DANIEL MOCHER
Vuelvo con
mis hijos al Paseo de la Alameda. Higueras australianas, naranjos, palmeras,
encinas, jacarandas en flor. De los álamos que mandó plantar en 1645 Rodrigo
Ponce de León, virrey de Valencia, solo queda el nombre del paseo.
Evocaciones. Reside aquí un animal mítico que se busca los cuartos traseros con
apetito voraz, Uróboro que se muestra más claro en este domingo radiante de
Resurrección. Aquí me trajo mi padre y a mi padre, seguramente, su padre.
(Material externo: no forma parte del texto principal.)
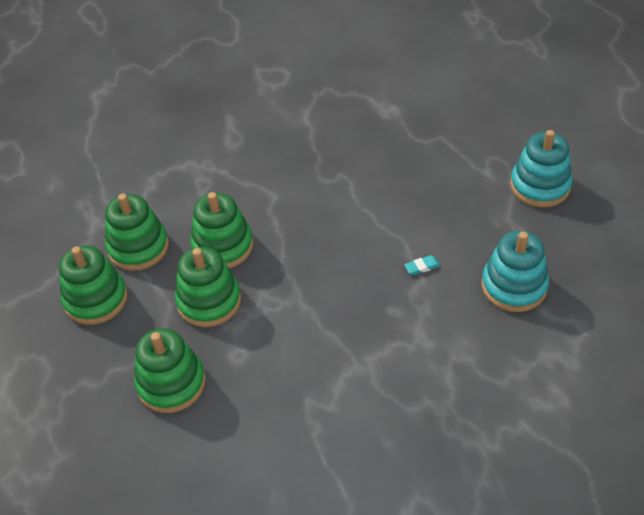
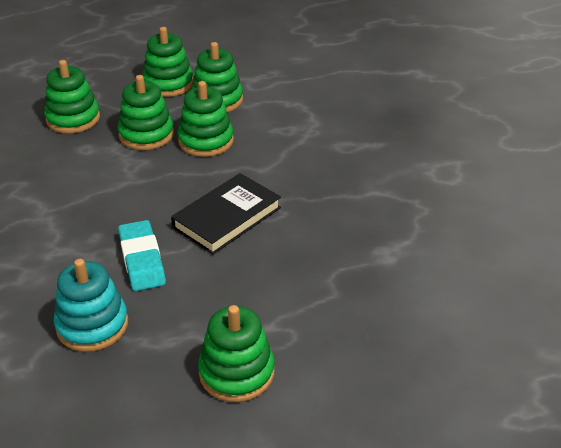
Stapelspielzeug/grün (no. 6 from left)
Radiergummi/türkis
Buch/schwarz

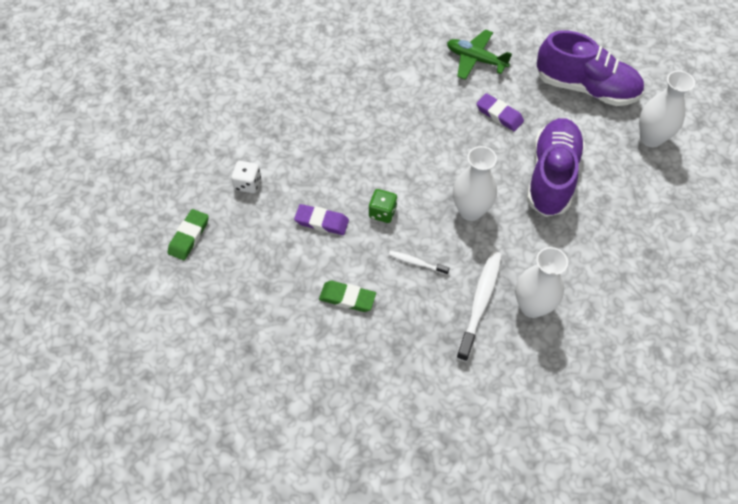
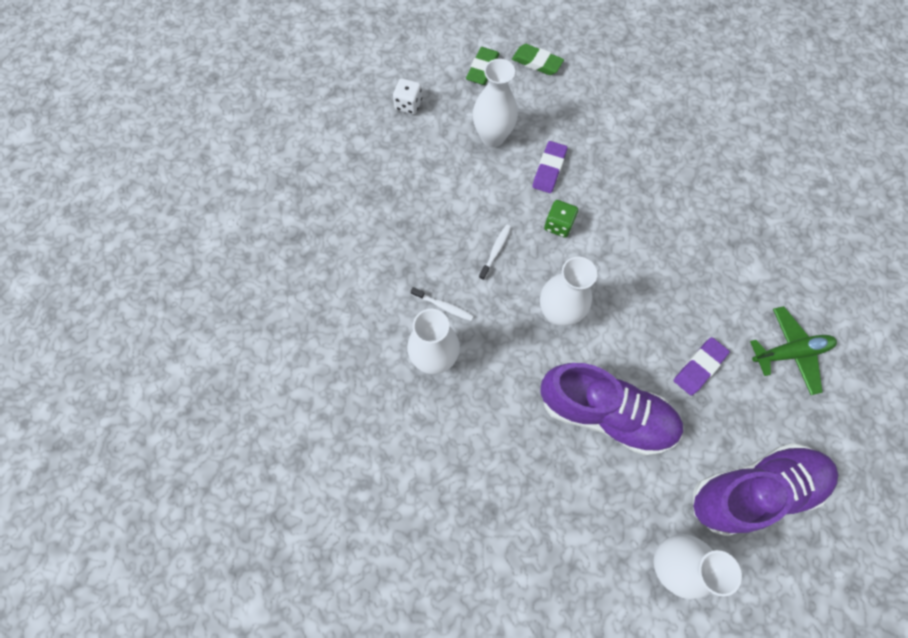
Flugzeug/grün
Schuh/lila (no. 2 from left)
Spielwürfel/weiß
Zahnbürste/weiß (no. 1 from left)
Radiergummi/grün (no. 1 from left)
Vase/weiß (no. 2 from left)

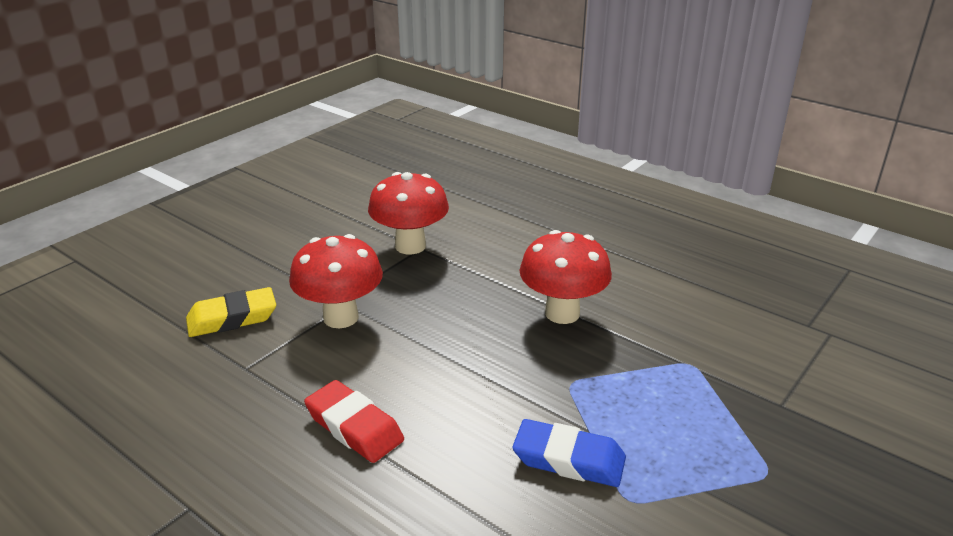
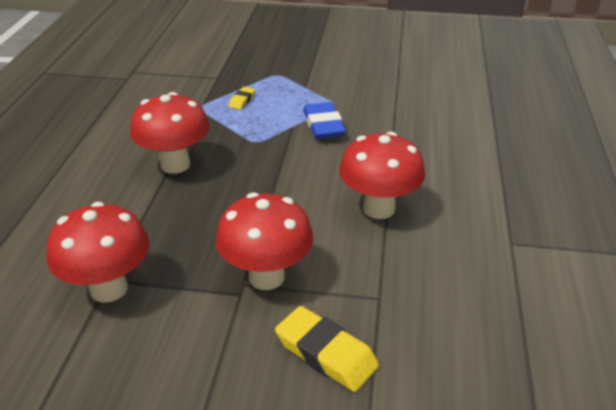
Pilz/rot (no. 4 from left)
Radiergummi/gelb (no. 1 from left)

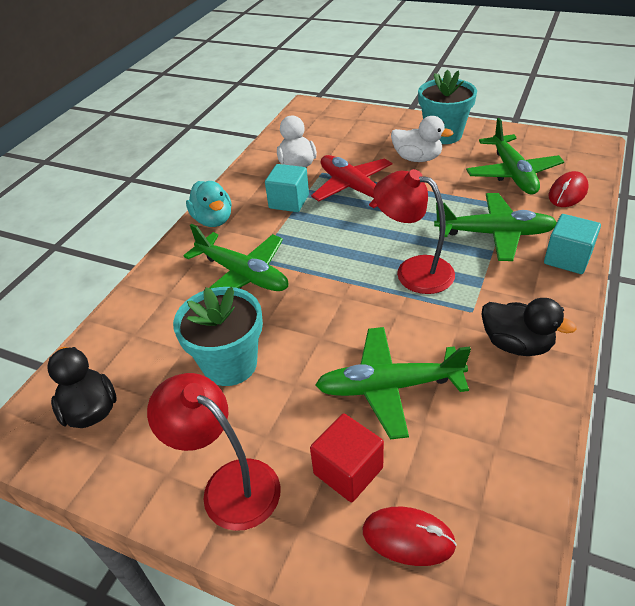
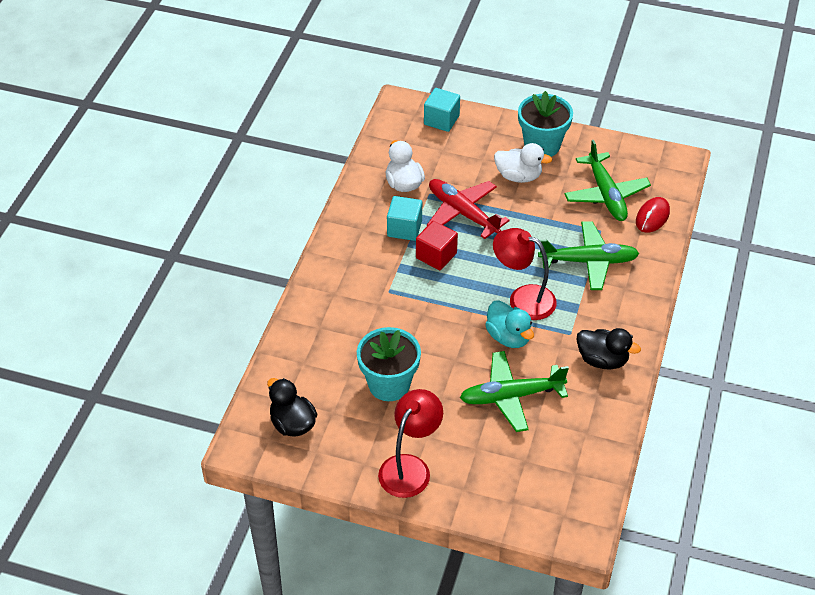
Ente/türkis
Kubus/türkis (no. 2 from left)
Flugzeug/grün (no. 1 from left in the first image)
Lampe/rot (no. 1 from left)
Kubus/rot
Computermaus/rot (no. 1 from left in the first image)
Día
de la marmota genealógica, así, tal vez, hasta la noche de los tiempos. Más que
el eterno retorno nietzscheano, la eterna fuga, el éxodo perpetuo de los míos,
no sentirse en casa en ningún lugar ni regresar a ninguna parte. How
many times must a man look up before he can see the sky, canta Bob
Dylan desde el Puente de las Flores mientras unos turistas franceses
se fotografían entre geranios.
La
pescadilla que más se muerde la cola es la de la memoria, a dentelladas. Está
la necesidad de traer a nuestros muertos a este lado, constantemente, al margen
más débil del amor. Necesitamos sentirlos cerca de alguna manera, visiones,
presentimientos, alucinaciones, una caricia fría en el espinazo y sin embargo
nos reconforta, sobre todo cuando sentimos que algo importante se desmorona a
nuestro alrededor. Sísifo y carga pesada al mismo tiempo, recordar a los
ausentes y sonreír por ellos y por los que acaban de llegar.
Entramos en
el Museo Histórico Militar, he venido al menos una vez con cada uno de mis
hijos. Los niños se asombran y pasan un buen rato entre sables, pistolas,
rifles, metralletas, tanques y medallas. Ignoran, felices, que tras cada objeto
se esconde una tragedia. No sería capaz de distinguir entre un kalashnikov y un
fusil winchester pero yo también disfruto la estancia y curioseo entre las
huellas sombrías que ha ido dejando el ser humano a su paso por la historia.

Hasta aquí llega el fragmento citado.